Beyond the Loss Curve: Scaling Laws, Active Learning, and the Limits of Learning from Exact Posteriors

How close are neural networks to the best they could possibly do? Standard benchmarks cannot answer this because they lack access to the true posterior p(y|x). We use class-conditional normalizing flows as oracles that make exact posteriors tractable on realistic images (AFHQ, ImageNet). This enables five lines of investigation.
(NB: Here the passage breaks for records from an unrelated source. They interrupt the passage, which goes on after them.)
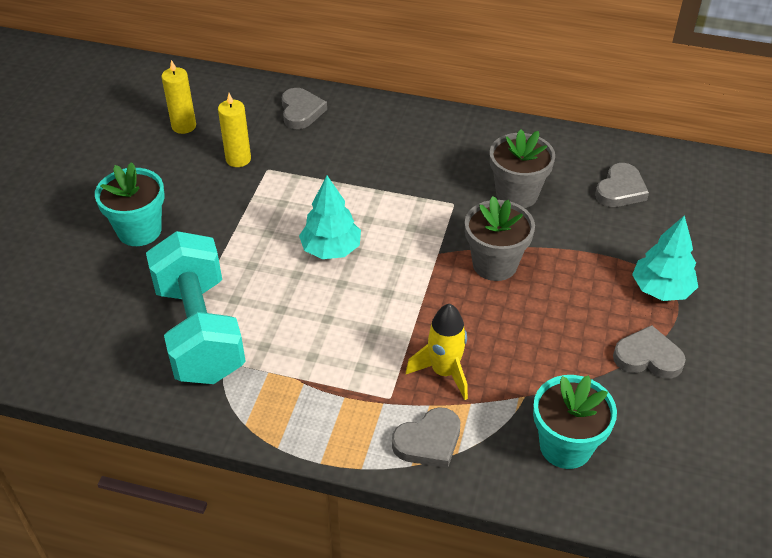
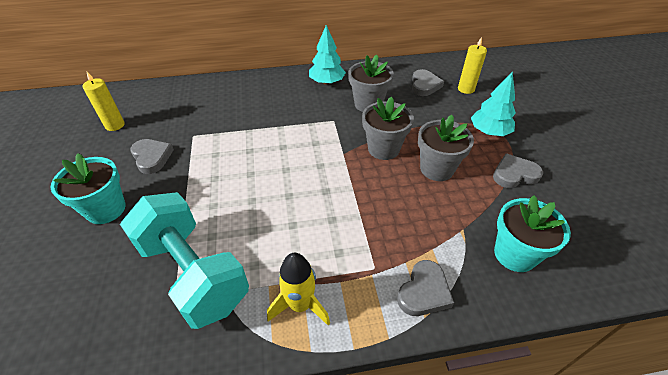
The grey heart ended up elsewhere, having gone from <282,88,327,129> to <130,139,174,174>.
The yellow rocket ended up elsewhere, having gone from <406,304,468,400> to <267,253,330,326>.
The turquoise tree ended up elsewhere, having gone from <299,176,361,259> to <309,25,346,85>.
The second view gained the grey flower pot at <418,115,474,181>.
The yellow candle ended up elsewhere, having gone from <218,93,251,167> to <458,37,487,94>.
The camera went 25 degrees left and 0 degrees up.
Scaling laws: Prediction error decomposes into irreducible aleatoric uncertainty and reducible epistemic error; the epistemic component follows a power law in dataset size, continuing to shrink even when total loss plateaus. Limits of learning: The aleatoric floor is exactly measurable, and architectures differ markedly in how they approach it: ResNets exhibit clean power-law scaling while Vision Transformers stall in low-data regimes. Soft labels: Oracle posteriors contain learnable structure beyond class labels: training with exact posteriors outperforms hard labels and yields near-perfect calibration. Distribution shift: The oracle computes exact KL divergence of controlled perturbations, revealing that shift type matters more than shift magnitude: class imbalance barely affects accuracy at divergence values where input noise causes catastrophic degradation. Active learning: Exact epistemic uncertainty distinguishes genuinely informative samples from inherently ambiguous ones, improving sample efficiency. Our framework reveals that standard metrics hide ongoing learning, mask architectural differences, and cannot diagnose the nature of distribution shift.

翻译：神经网络距离其理论最优性能还有多远？标准基准无法回答这个问题，因为它们无法获取真实后验分布 p(y|x)。我们采用类别条件归一化流作为预言机，在真实图像数据集（AFHQ、ImageNet）上实现了精确后验分布的可计算化。这为五个研究方向提供了基础：缩放定律方面，预测误差可分解为不可约的偶然不确定性与可约的认知误差；认知误差分量随数据集规模呈幂律衰减，即使在总损失趋于平稳时仍持续下降。学习极限方面，偶然误差下限可精确测量，不同架构逼近该下限的方式差异显著：ResNet 呈现清晰的幂律缩放特性，而视觉Transformer在低数据区域陷入停滞。软标签方面，预言机后验包含超越类别标签的可学习结构：使用精确后验分布进行训练不仅超越硬标签性能，还能实现近乎完美的校准效果。分布偏移方面，预言机可计算受控扰动的精确KL散度，揭示偏移类型的影响远大于偏移幅度——在相同散度值下，类别不平衡几乎不影响精度，而输入噪声会导致性能灾难性下降。主动学习方面，精确认知不确定性能够区分真正信息丰富的样本与固有模糊样本，从而提升采样效率。本研究表明：传统评估指标不仅掩盖了持续学习过程，模糊了架构差异，更无法诊断分布偏移的本质特性。